The Malta Independent 18 August 2019, Sunday

Updated: With bad weather approaching, NGOs call on Malta to save migrants, redistribute them

Albert Galea Monday, 31 December 2018, 11:40 Last update: about 9 months ago

The NGOs Sea-Watch and Sea-Eye have called on Malta to provide their vessels, which are carrying a combined total of 49 rescued migrants, with a port of safety before re-distributing the migrants across the European Union.

The appeal was made by both NGOs as bad weather approaches their vessels, posing a risk to the health and safety of both the vessels and the people onboard.

They said that disembarkation in Malta “upon an agreement to redistribute people within a European solution” was the “most logical option”.  They noted that Malta has already allowed landings of people rescued at sea before as long as other European states agree to the relocation of the people to other countries. 

ADVERTISEMENT

The NGOs said that due to the size of the island and the fact that Malta proportionally gives shelter to more refugees than any other European country, it is understandable that such a redistribution agreement would be required.  Nevertheless, they said, redistribution problems have to be solved on land and after safe disembarkation.

One such example of this is when Malta allowed the MV Lifeline to dock with 234 migrants onboard, but only after an ad-hoc agreement had been reached between Malta and seven other EU nations.  These nations were Luxembourg, Italy, France, Ireland, Portugal, Belgium and the Netherlands.  The captain of the Lifeline is currently facing charges in Malta’s court due to alleged irregularities with his ship’s registration.

The Sea-Watch 3 rescued 32 people in distress at sea on 22 December, and on 29 December, Sea-Eye’s Professor Albrecht Penck rescued 17 people in the Central Mediterranean. Both vessels are yet to be assigned a port of safety.

Mindful of imminent bad weather and sea conditions, both rescue vessels have sailed north in a timely manner and are now on standby to disembark all guests in a safe European port.
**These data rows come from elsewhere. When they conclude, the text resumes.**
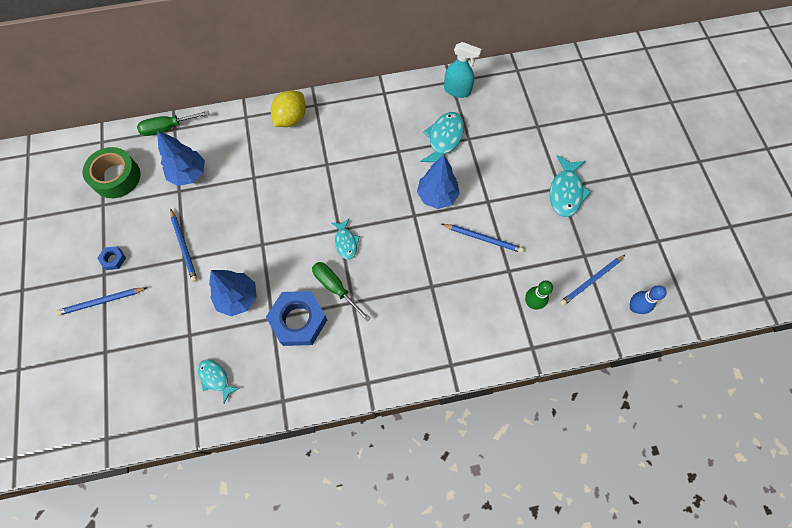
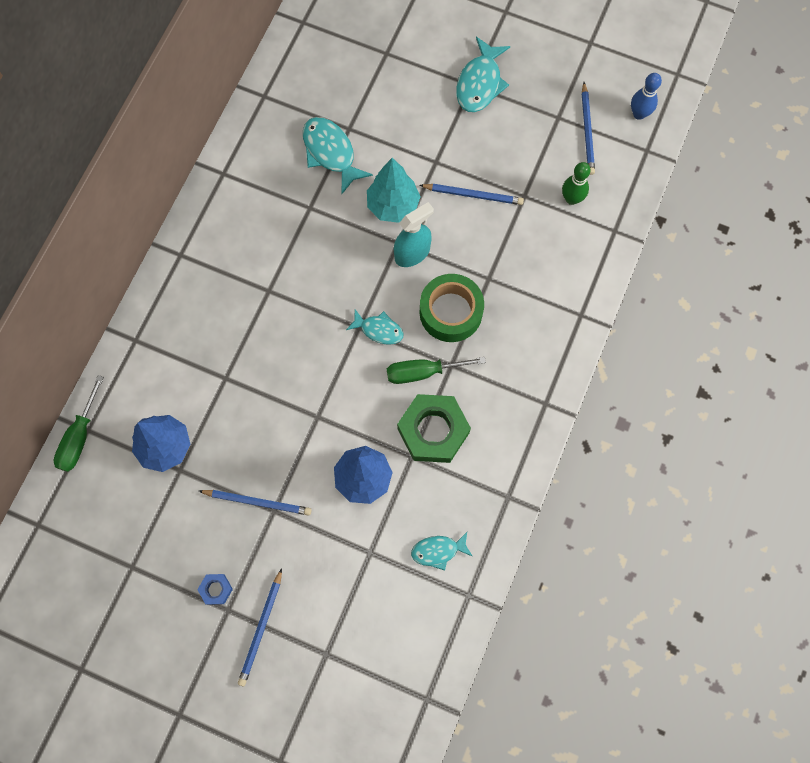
camera: 55 degrees left, 5 degrees up
(116, 177) = (104, 532): green tape -> green tape (450, 312)
(291, 118) = (178, 292): yellow lemon -> none
(298, 320) = (433, 431): blue nut -> green nut
(437, 196) = (393, 206): blue tree -> turquoise tree
(457, 90) = (280, 98): turquoise spray bottle -> turquoise spray bottle (412, 253)
(483, 238) = (473, 195): blue pencil -> blue pencil turned 45 degrees clockwise
(565, 192) = (480, 83): turquoise fish -> turquoise fish turned 60 degrees clockwise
The only thing that remains is political will and decisive action by any European authority, the NGOs said on Monday.

“For good reasons, the law of the sea clearly says that the time people rescued out of maritime distress have to spend at sea, has to be kept to a minimum,” the Head of Mission on the Sea-Eye vessel Professor Albrecht Penck Jan Ribbeck said.
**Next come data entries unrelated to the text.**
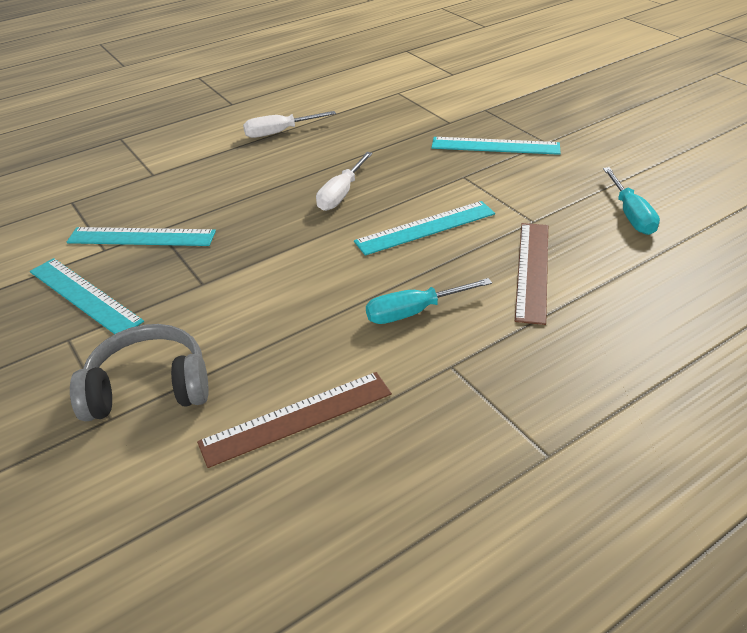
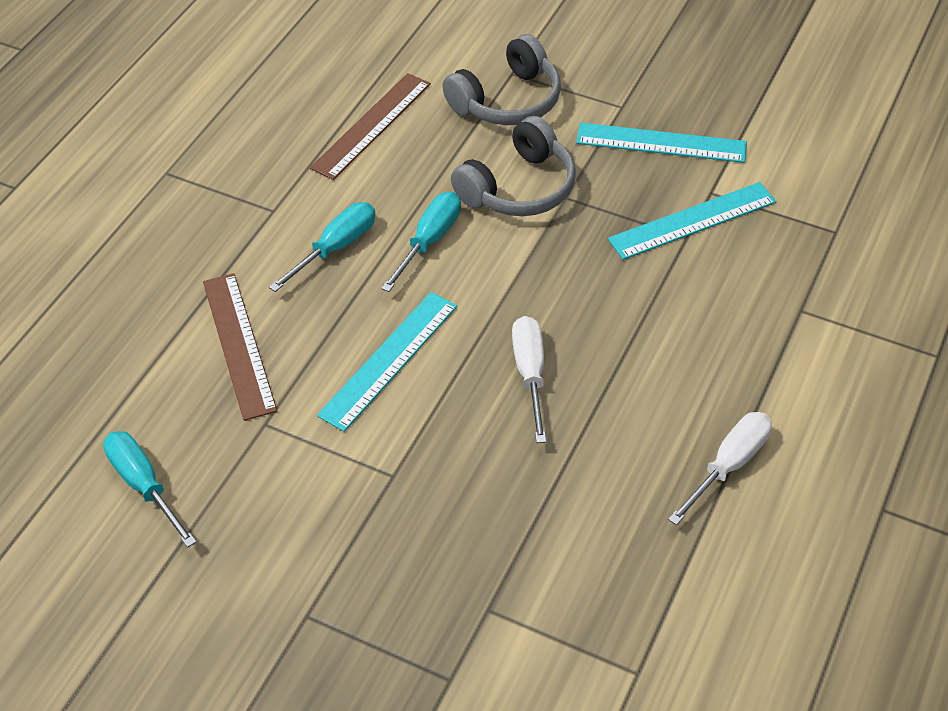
camera: 150 degrees right, 10 degrees up
(228, 303) = (519, 188): none -> grey headphones
(334, 290) = (429, 240): none -> turquoise screwdriver
(495, 146) = (382, 569): turquoise ruler -> none

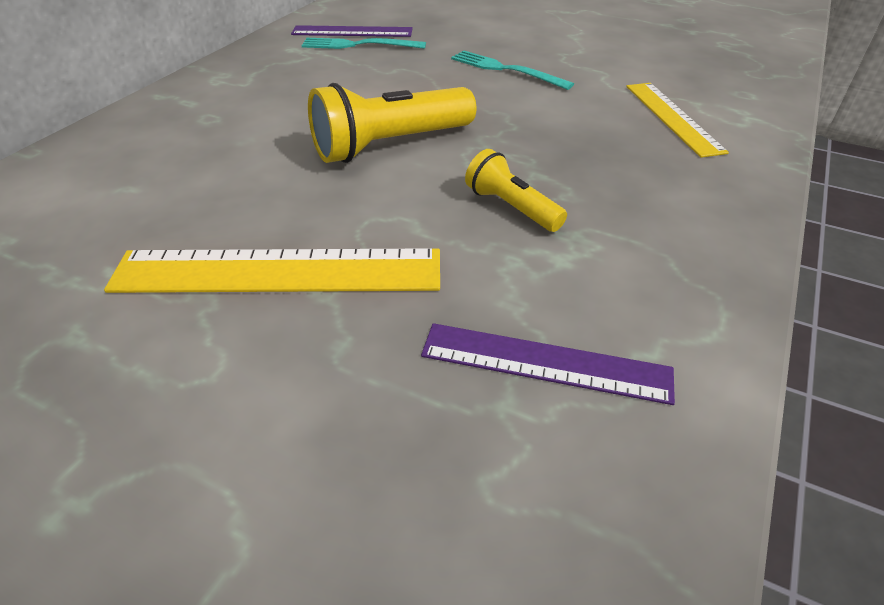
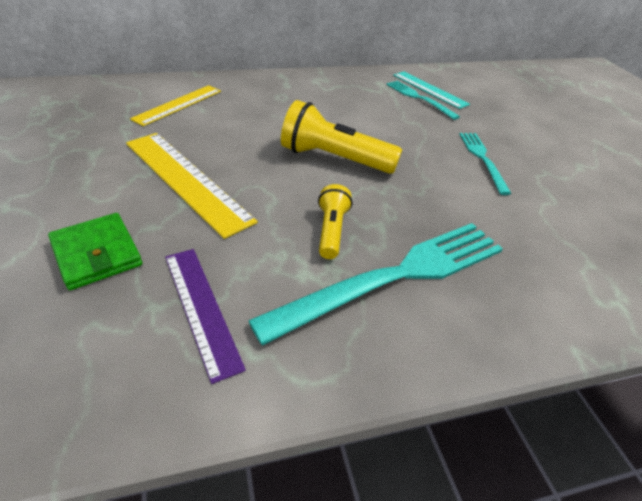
camera: 45 degrees right, 0 degrees up
(339, 423) = (97, 254): none -> green wallet
(352, 32) = (429, 89): purple ruler -> turquoise ruler
(621, 204) = (395, 277): none -> turquoise fork
(673, 117) = (546, 259): yellow ruler -> yellow ruler (178, 104)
“It is utterly unscrupulous that no single European state is taking this responsibility. In Germany alone, more than 30 cities have accepted to take some of the people. The fact that we are still at sea is a confession of failure for each and every EU member state, and before the German interior minister” Philipp Hahn, the Head of Mission on the Sea-Watch 3, said.

Both Sea-Watch and Sea-Eye said that they are endeavouring to promote the immediate transfer of the people to Germany so to achieve the objective of shared responsibility upon disembarkation in a close safe port.

They noted that three federal city-states including Berlin, Hamburg and Bremen, and several other cities have already agreed to accommodate the people rescued, while the Ministry of Interior has stated its availability to seek a solution within an EU approach.

 

UNHCR appeals for solution

UNHCR, the UN Refugee Agency, appealed to States to urgently offer safe ports and disembarkation to two NGO vessels on the Mediterranean carrying 49 rescued refugees and migrants, including young children.

32 people have been on board the Sea Watch 3 vessel since 22 December, while a further 17 were rescued by Sea Eye on 29 December.

“Time is increasingly of the essence. Rough seas are expected in the coming hours and conditions on the boats are likely to deteriorate.”

“Decisive leadership is required, in line with fundamental values of humanity and compassion, to offer safe disembarkation and bring the 49 safely to land,” said Vincent Cochetel, UNHCR Special Envoy for the Central Mediterranean. “Negotiations on which States will subsequently receive them must come only after they are safely ashore.”

More than 2,240 people have either died or gone missing at sea attempting to reach Europe via the Mediterranean in 2018, despite a significant reduction in the number of arrivals. UNHCR commends the work of NGO search and rescue vessels for their critical role towards preventing the death toll from being far higher.

 

In 2019, there is a critical need to end the current boat-by-boat approach, and for States to implement a regional arrangement that provides shipmasters with clarity and predictability on where to disembark refugees and migrants rescued on the Mediterranean, the agency said.